Since President Donald Trump’s return to office in January, the US – formerly Ukraine’s foremost single backer – has allocated no new funds for Ukraine, forcing Europe to scramble to fill the gap in both military and humanitarian aid.

And while the European Commission has pledged to mobilise up to €100 billion for Ukraine when the EU’s next budget begins in 2028, finding ways to keep money flowing to Kyiv until then has not been easy.

Which brings us to the $300 billion elephant in the room. For years, Russia’s central bank has invested its foreign exchange reserves abroad in bonds and other securities. These assets now sit frozen in banks and clearing houses in Europe and beyond, immobilised under Western sanctions since Russia’s full-scale invasion began in 2022.
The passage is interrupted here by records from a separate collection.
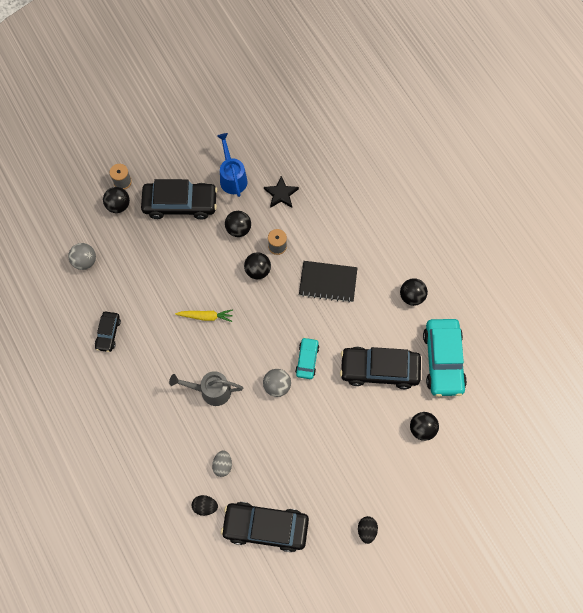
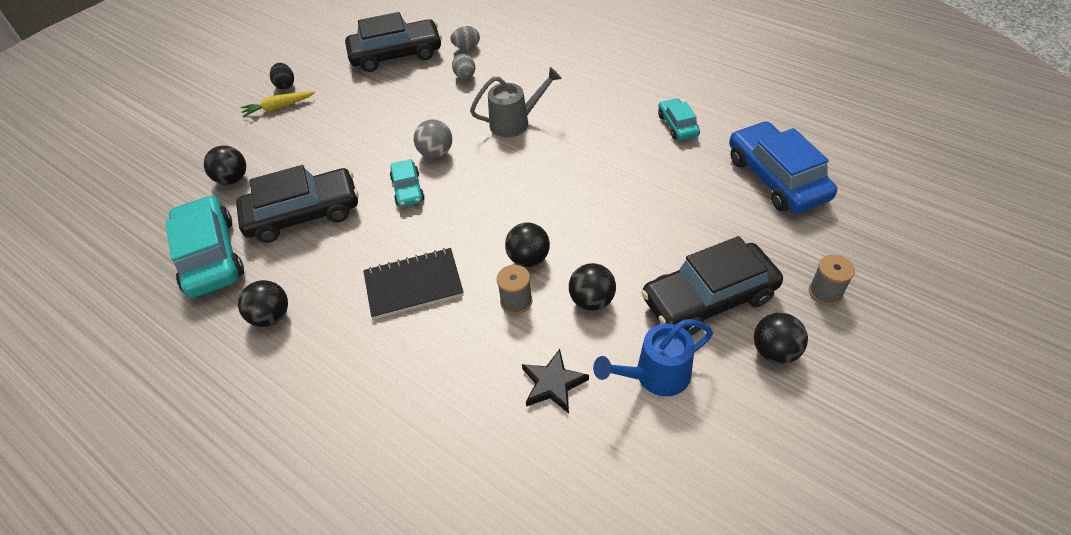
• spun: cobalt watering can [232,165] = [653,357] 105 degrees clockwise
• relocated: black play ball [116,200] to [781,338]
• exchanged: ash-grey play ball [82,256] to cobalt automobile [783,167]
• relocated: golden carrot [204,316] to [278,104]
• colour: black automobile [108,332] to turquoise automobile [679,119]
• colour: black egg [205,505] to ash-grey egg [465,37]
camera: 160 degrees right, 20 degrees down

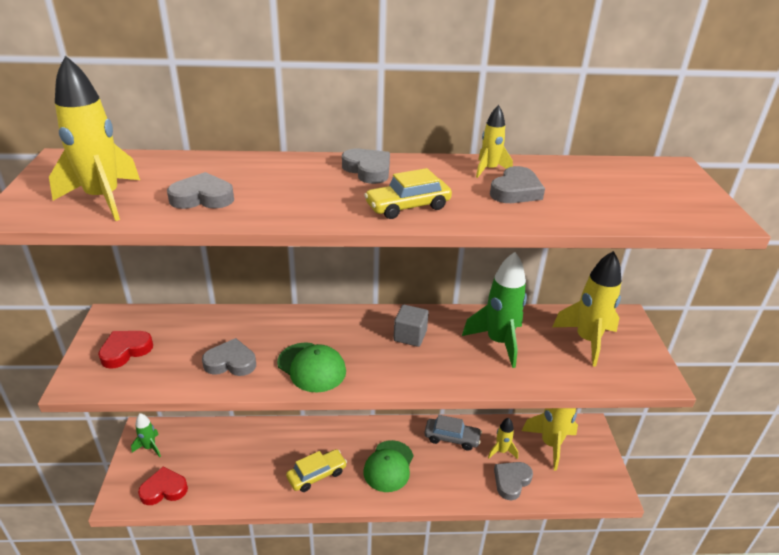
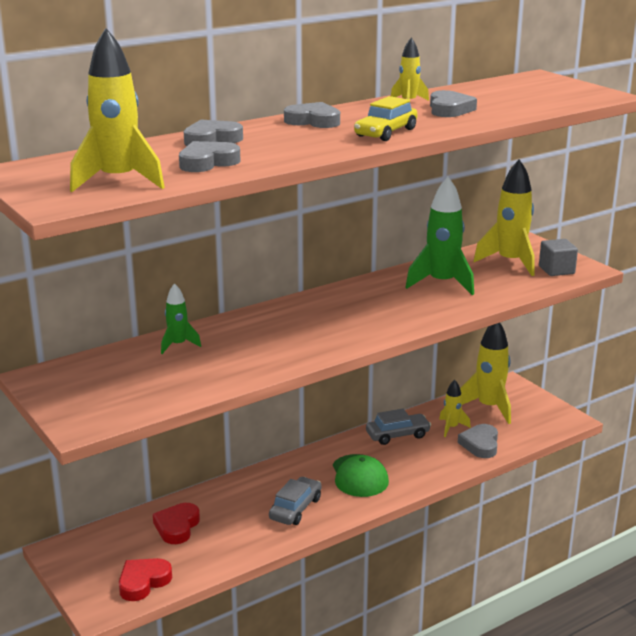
• relocated: ash-grey block [411,325] to [558,257]
• relocated: scarlet love heart [125,350] to [176,523]
• relocated: ash-grey love heart [229,357] to [213,133]
• missing: leaf-green cap [311,367]
• relocated: leaf-green rocket [146,435] to [181,318]
• colour: golden automobile [316,470] to ash-grey automobile [295,501]
camera: 30 degrees left, 10 degrees down

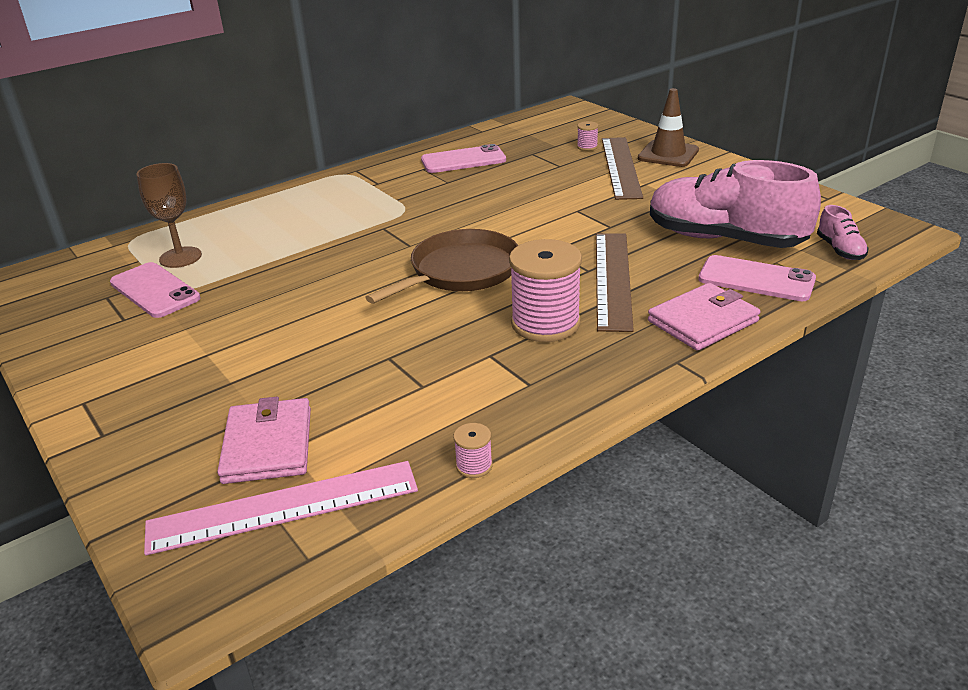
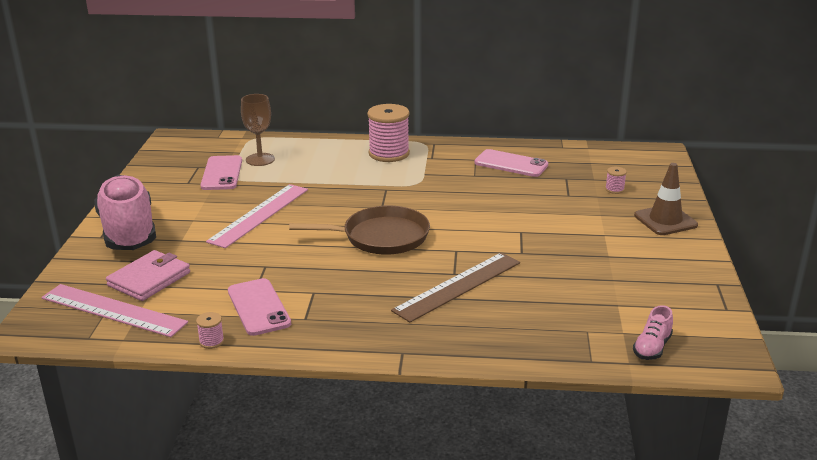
• missing: dark brown ruler [622,168]
• relocated: rose-pink sneaker [735,204] to [125,212]
• relocated: rose-pink reel of thread [545,290] to [388,133]
• relocated: rose-pink smartphone [757,278] to [259,307]
• missing: rose-pink card wallet [704,317]
• appeared: rose-pink ruler [257,216]
camera: 40 degrees right, 5 degrees down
Since then, Europe has been split over what to do with these funds. France and Germany have baulked at repeated urging from the Biden administration, Poland and the Baltic and Nordic states to seize these assets to fund Ukraine’s fight against Russia.

As state property, these assets – which Russia still owns, even if it cannot touch them – are immune to seizure under international law. Moscow has made it clear that it would launch immediate legal action against any such expropriation, likely seizing the unknown amount of Western assets that Russia has frozen in retaliation.

Paris and Berlin have also raised fears that unilaterally confiscating hundreds of billions worth of sovereign assets could scare investors away from European financial markets.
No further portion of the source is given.